Stranded (Observation)

Today we were without internet – for the whole day. It has happened before and though it only happens intermittently, I find that it causes within me, a kind of adrift helplessness that worries the cat and leaves the man whom I live with and love staring at me for long periods and then asking, “Are you okay?”

I should be all right. After all, I wrote longhand for years. I can read and do research without the net. Well, at least I thought I could. But then I tried. Sure, I could read my books for review, but any research I wanted to do would've taken forever without the net. Ten years ago I could have managed, but not now. I've been spoiled.

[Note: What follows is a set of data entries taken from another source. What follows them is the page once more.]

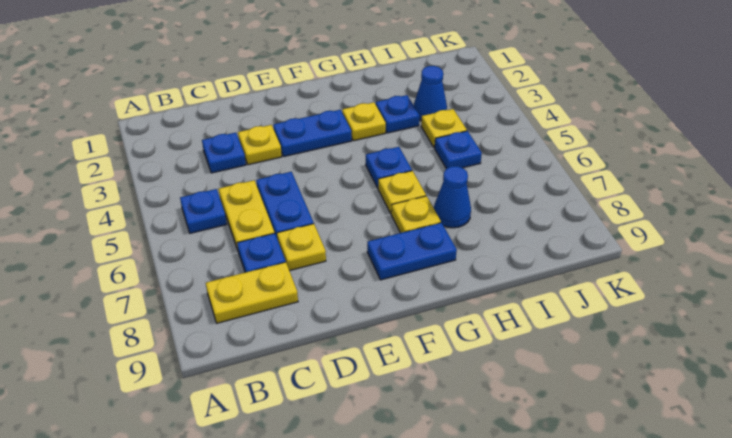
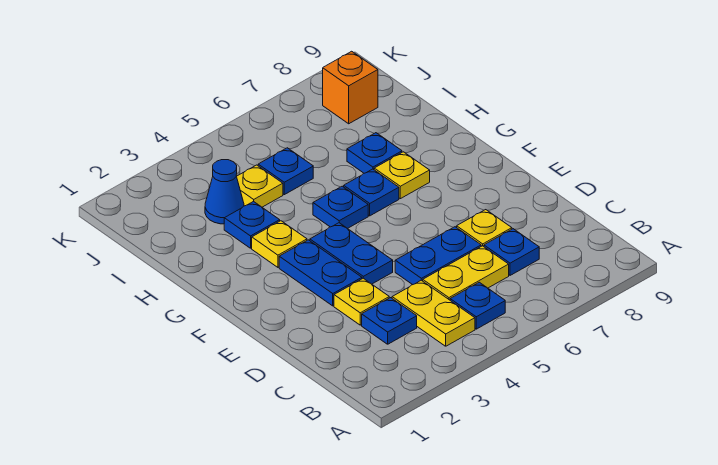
yellow plate B8:C8 level 1 -> yellow plate B4:C4 level 1
blue plate F8:G8 level 1 -> blue plate E4:F4 level 1
yellow plate G6 level 1 -> blue plate G6 level 1
blue cone H7 level 1 -> blue plate H7 level 1
none -> orange brick J8 level 1

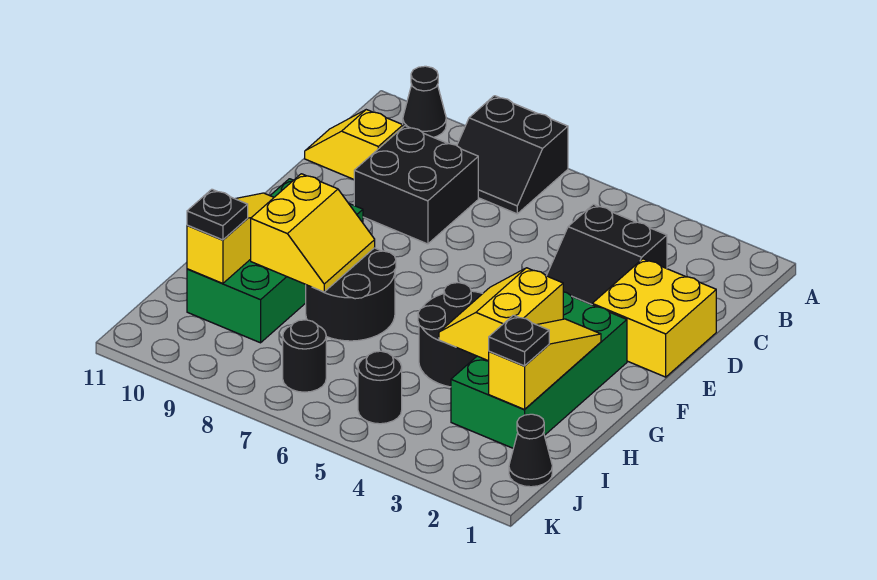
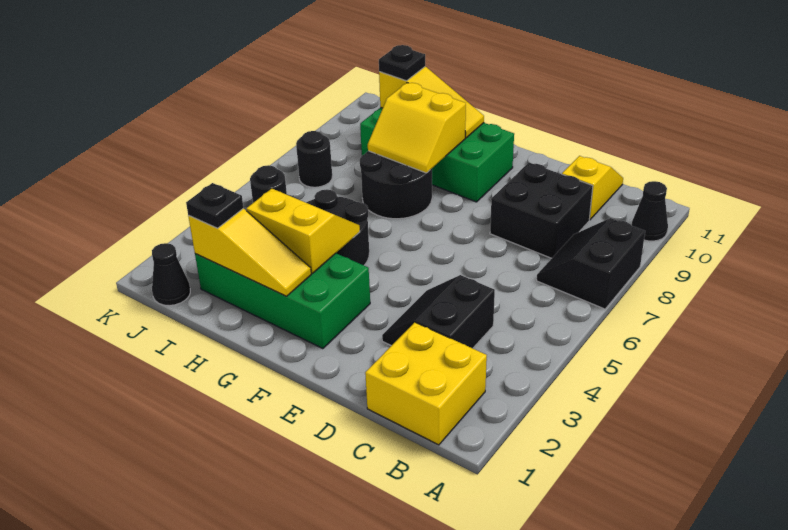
yellow brick D1:E2 level 1 -> yellow brick B1:C2 level 1

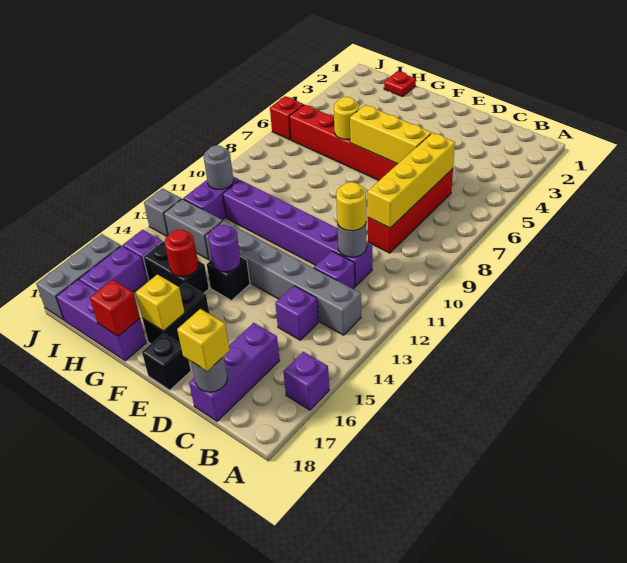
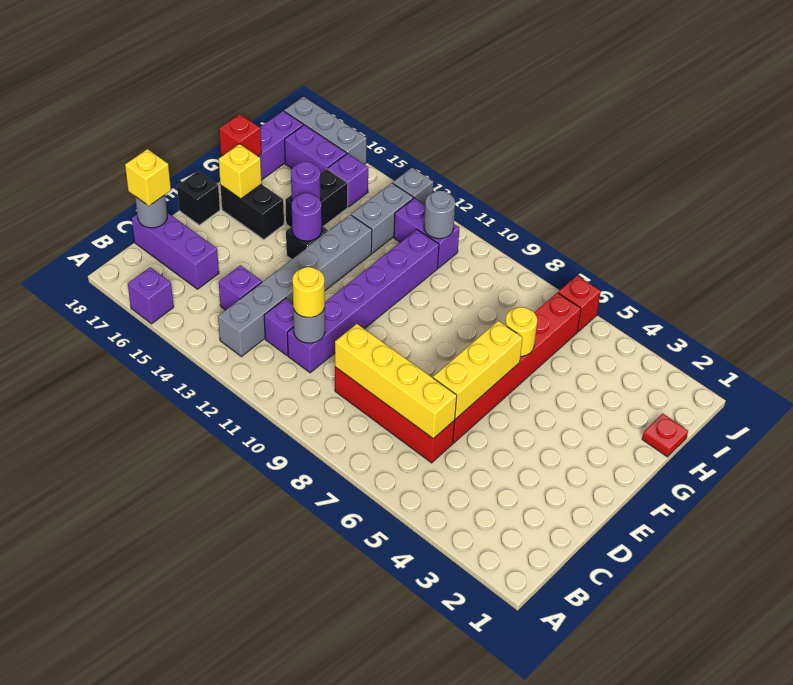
red round brick G15 level 2 -> purple round brick G15 level 2

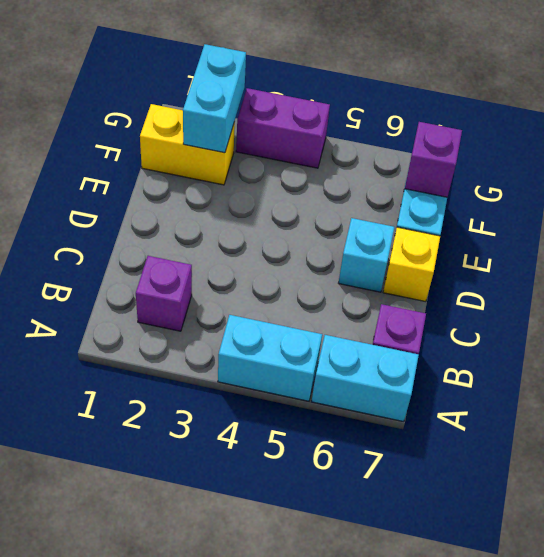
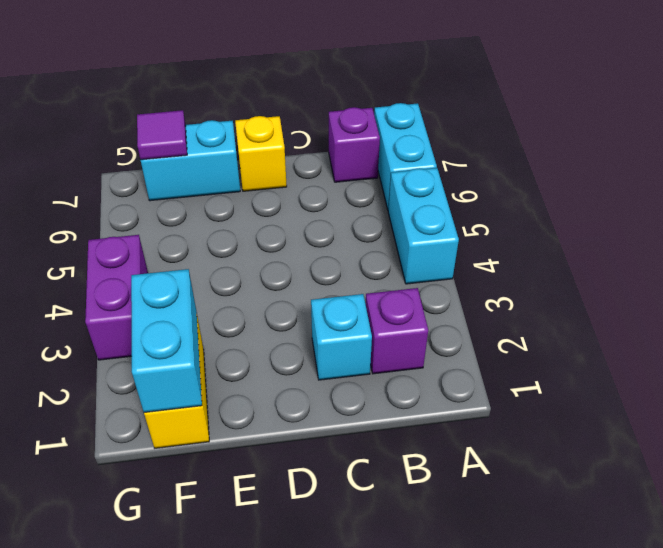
cyan brick D6 level 1 -> cyan brick C2 level 1
cyan brick F2:G2 level 2 -> cyan brick F1:F2 level 2
purple brick F7 level 2 -> purple tile F7 level 2

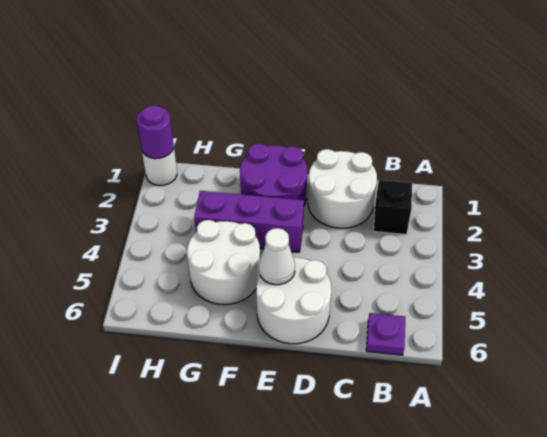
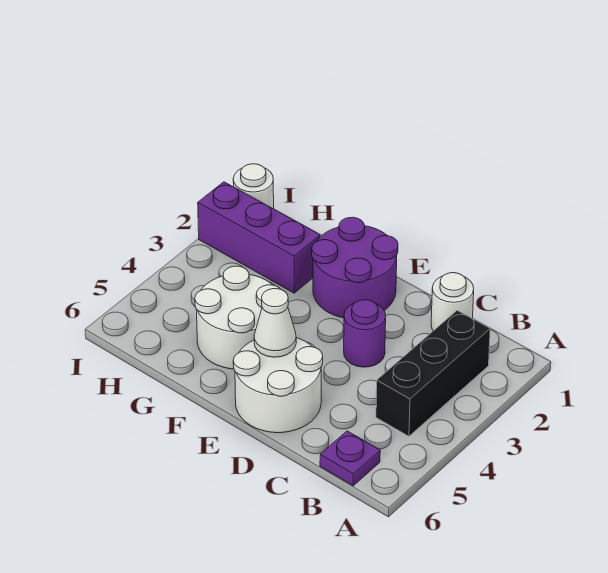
black brick B2 level 1 -> black brick B2:B4 level 1
white round brick C1:D2 level 1 -> white round brick C1 level 1
purple brick E3:G3 level 1 -> purple brick G2:I2 level 1
purple round brick I1 level 2 -> purple round brick D3 level 1

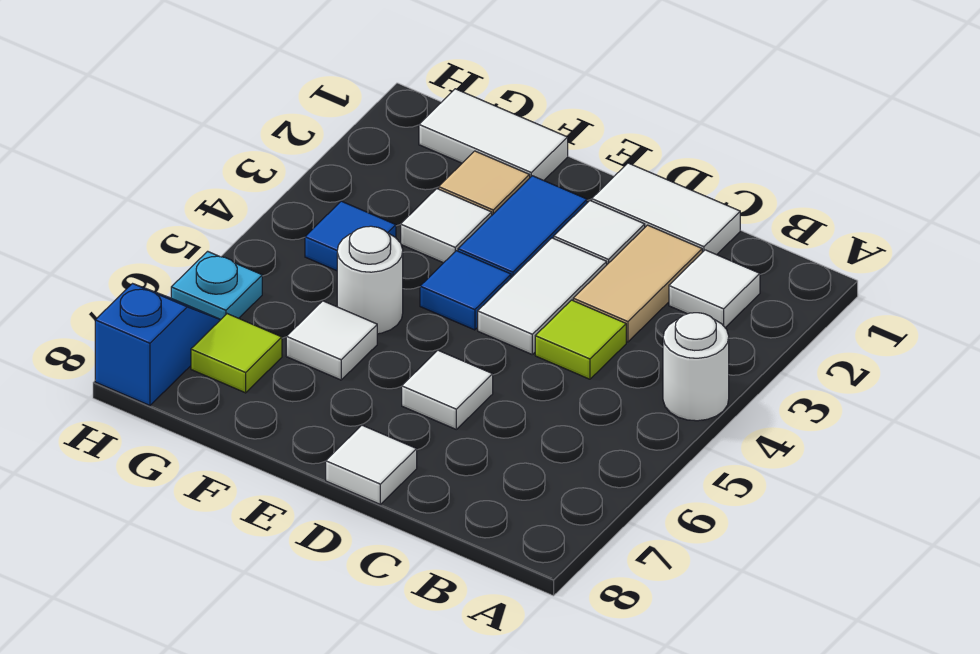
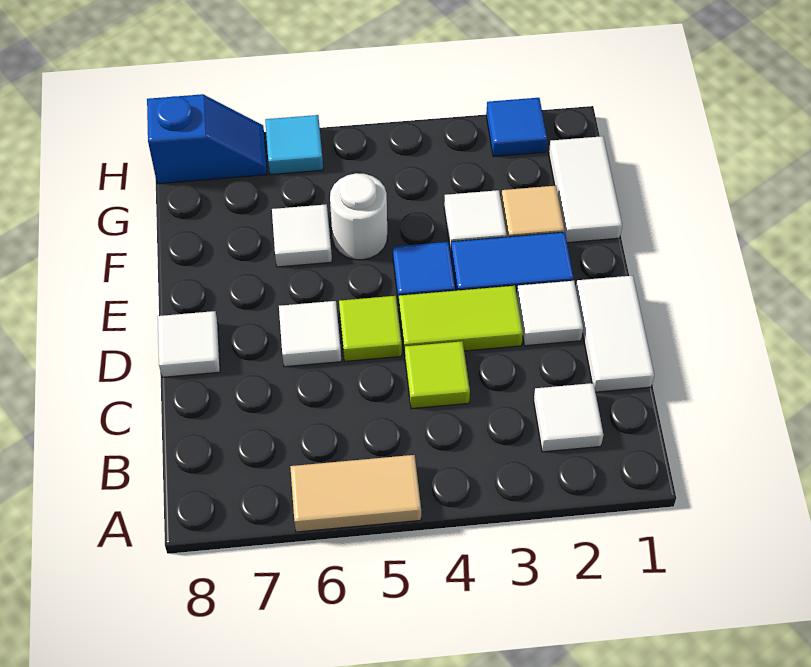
white round brick A4 level 1 -> none
tan tile C2:C3 level 1 -> tan tile A5:A6 level 1
white tile D3:D4 level 1 -> lime tile D3:D4 level 1
blue tile G4 level 1 -> blue tile H2 level 1
lime tile G7 level 1 -> lime tile D5 level 1
cyan plate H6 level 1 -> cyan tile H6 level 1

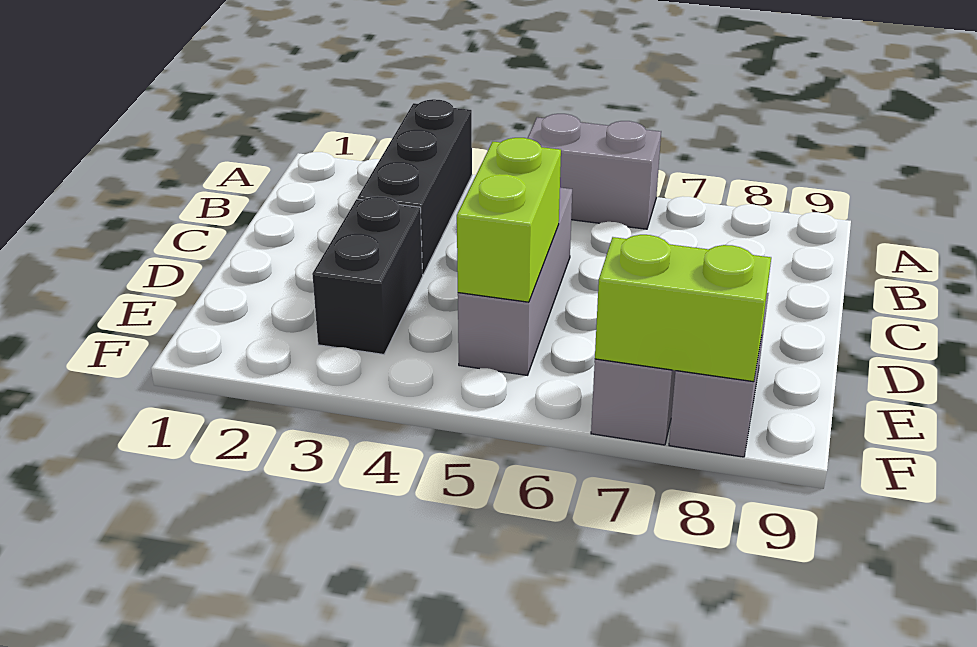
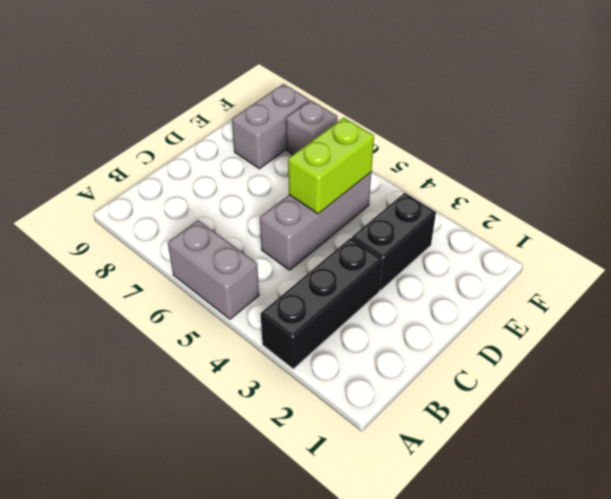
lime brick F7:F8 level 2 -> none

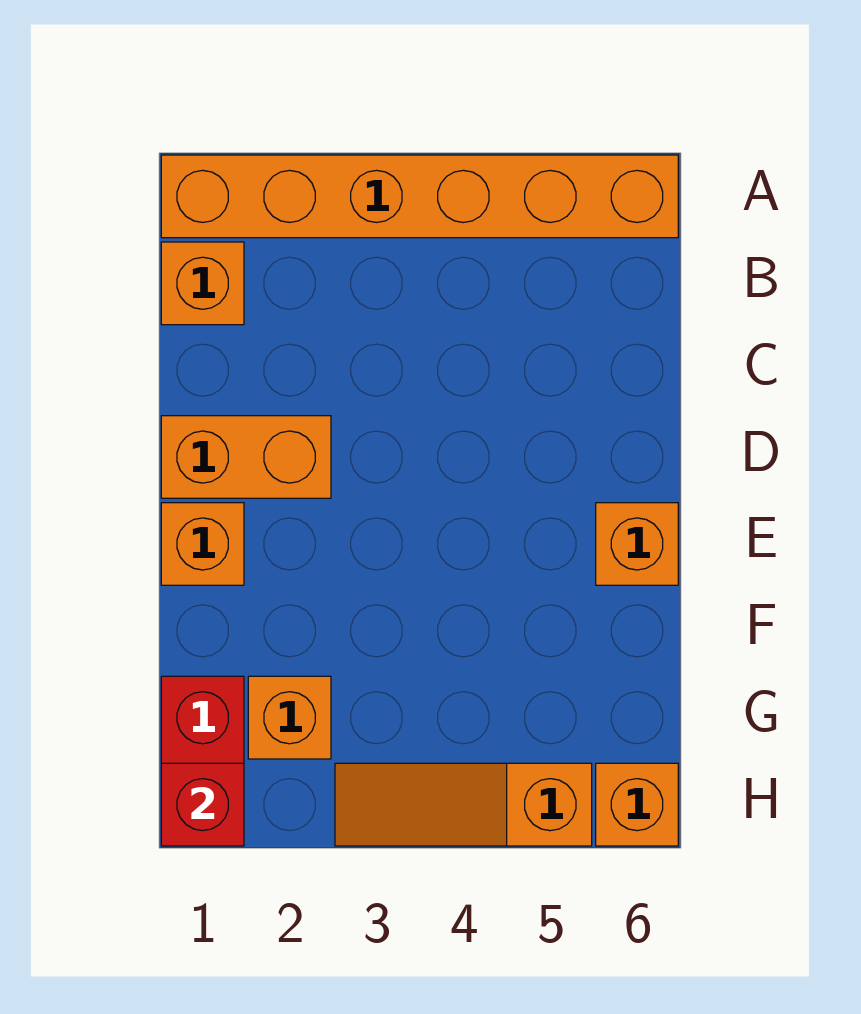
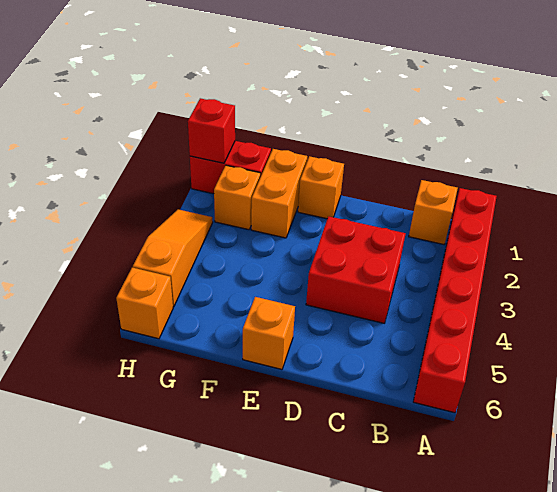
orange brick A1:A6 level 1 -> red brick A1:A6 level 1
none -> red brick C3:D4 level 1
orange brick D1:D2 level 1 -> orange brick F1:F2 level 1

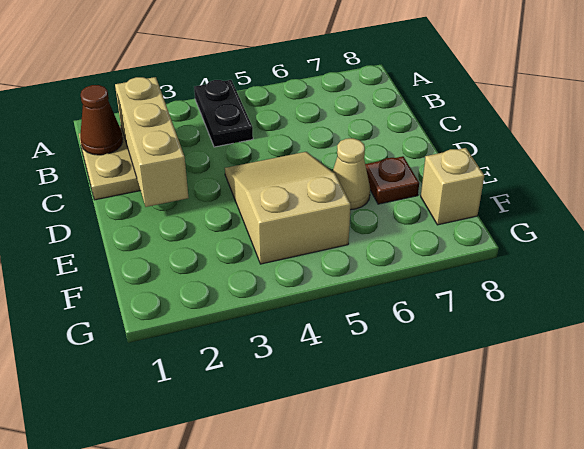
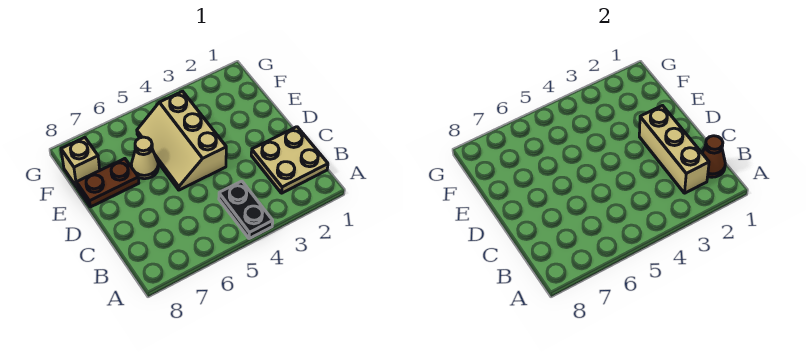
tan slope D4:F5 level 1 top F -> tan slope D4:F5 level 1 top 4
brown plate E7 level 1 -> brown plate E7:E8 level 1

So I started to make notes, but really, I just wanted to get my work done - on the computer. So I sat.

And I stared at the cat.

And stared.

And wondered what the hell to do.

Getting up, just wanting to do anything at all, I found I had a sudden surge of energy that I didn't have 10 minutes ago. It was the lightbulb going off - I suddenly had all of this time where I didn't have to do work, couldn't do work, so now what was I going to do with my time. Just sit there?

No way.

I made a pot of spicy chili. I cleaned the bathtub. Then I went at my desk, clearing out all of the mounds of paper that had been piling up. See, I’ve been spending this last while working my ass off, writing to deadlines each day. So the pile of paper I knew was only temporary. And I would rather be writing to deadline everyday than have a clear desktop. However, my usually tidy desk was quite a sight. It was nice to attack it fully and feel like I had the time to really go through everything.

And in going through the pile, I saw how many ideas I have come up with the last month or two – I could seriously write for the rest of my days and not run out of ideas. That’s awfully comforting.

So, while I panicked internally about not being able to email and do my research that can only be done on the internet, I accomplished a lot.

Huh. It’s too bad that it took the net not being available for me to realize that.

And I’d like to say that this will happen on a more regular basis, that I will take stock each day, do the things that matter most, not get tied down by my laptop. But let’s be honest. We’re conditioned. We’re addicted.

And I don’t mind all that much.

Because I can email and make chili at the same time.